To investigate the velocity anomalies in depth, Fig.S11 depicts six, vertical cross-sections performed at N-S and W-E directions, displaying VP (Fig.S16 and Vs (Fig.S17) perturbations, as well as the distribution of absolute VP/VS ratio values (Fig.S18). The first two imply reveal slow velocity anomalies (P and S) in the shallow part of the crust (5–20 km) in the central part of the Chania region, while the fast ones are situated south and north, respectively (section B). The latter (Fig S18) has a significant VP/VS ratio (> 1.82) that goes down to 15–20 km.

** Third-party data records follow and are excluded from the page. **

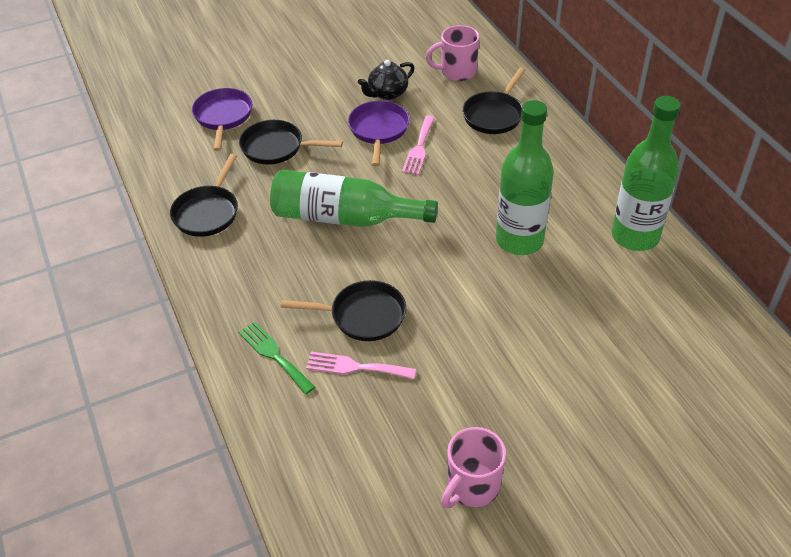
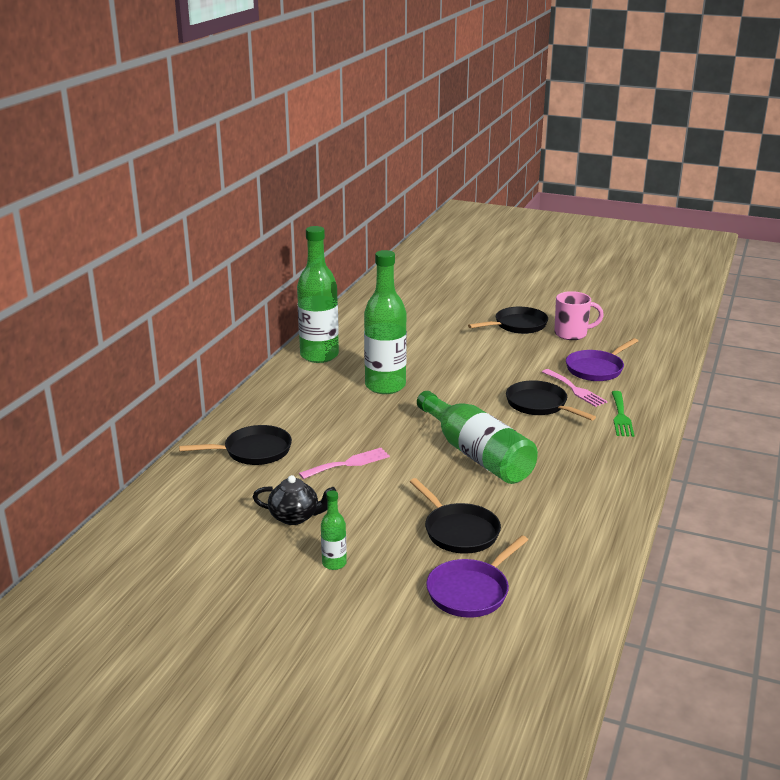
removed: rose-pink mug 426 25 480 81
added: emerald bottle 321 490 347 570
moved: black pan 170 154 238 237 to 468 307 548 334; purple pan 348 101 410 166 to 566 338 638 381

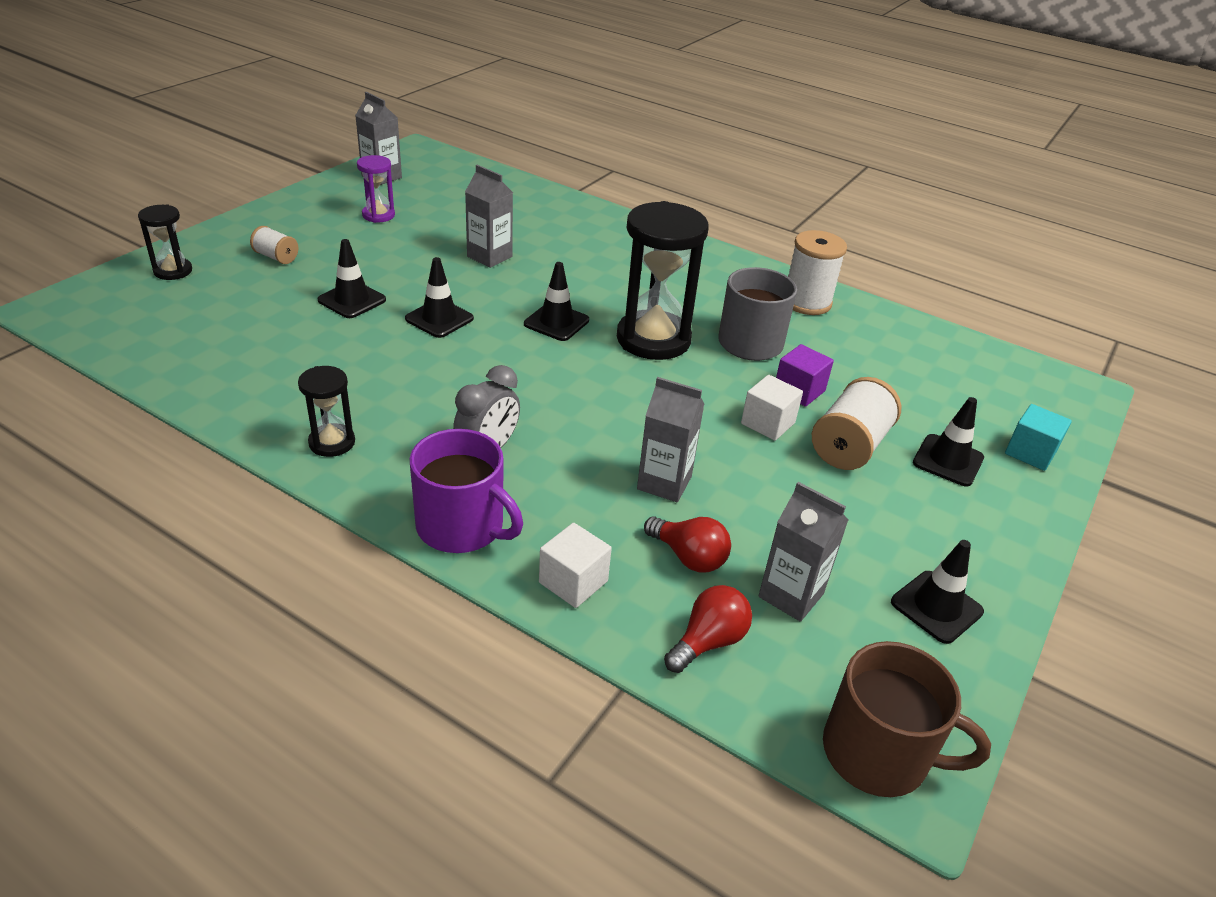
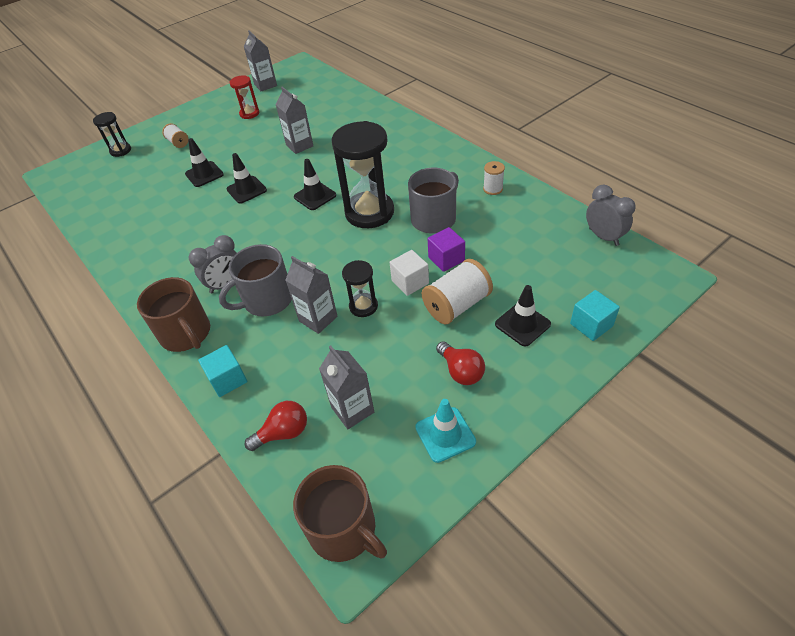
added: ash-grey mug 219 244 292 317; ash-grey clock 586 185 636 246
moved: black sand timer 298 366 355 457 to 342 260 378 317; scarlet lightbulb 644 516 731 572 to 436 341 485 385
recoloured: purple sand timer 357 155 395 223 to scarlet sand timer 230 75 260 119; purple mug 410 429 523 553 to dark brown mug 137 277 210 352; pure white cube 539 523 612 608 to aqua cube 198 345 247 397; black safety cone 891 540 984 644 to aqua safety cone 415 399 476 463
resized: pure white reel of thread 788 230 847 315 = 483 161 505 195 x0.56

In sections C (S-N) and D (W-E), in the central region of Crete, show an anomaly of negative perturbations mostly in the shallow part of the profile (< 10 km), and the succession between fast (west) and slow (east) velocities exposes a major structural discontinuity of approximately N-S direction in section D. The main discontinuity between the body-wave (P, S) velocity anomalies and the VP/VS ratio distribution arises in the eastern end of the research area at depths shallower than 25 km in the last two cross-sections (E and F). In particular, at a distance greater than 65–70 km (section E), a negative perturbation exceeding + 10% and VP/VS ratio appear to be linked to the local fault pattern of NNE-SSW direction in Zakros and the bending of the HT towards the NE.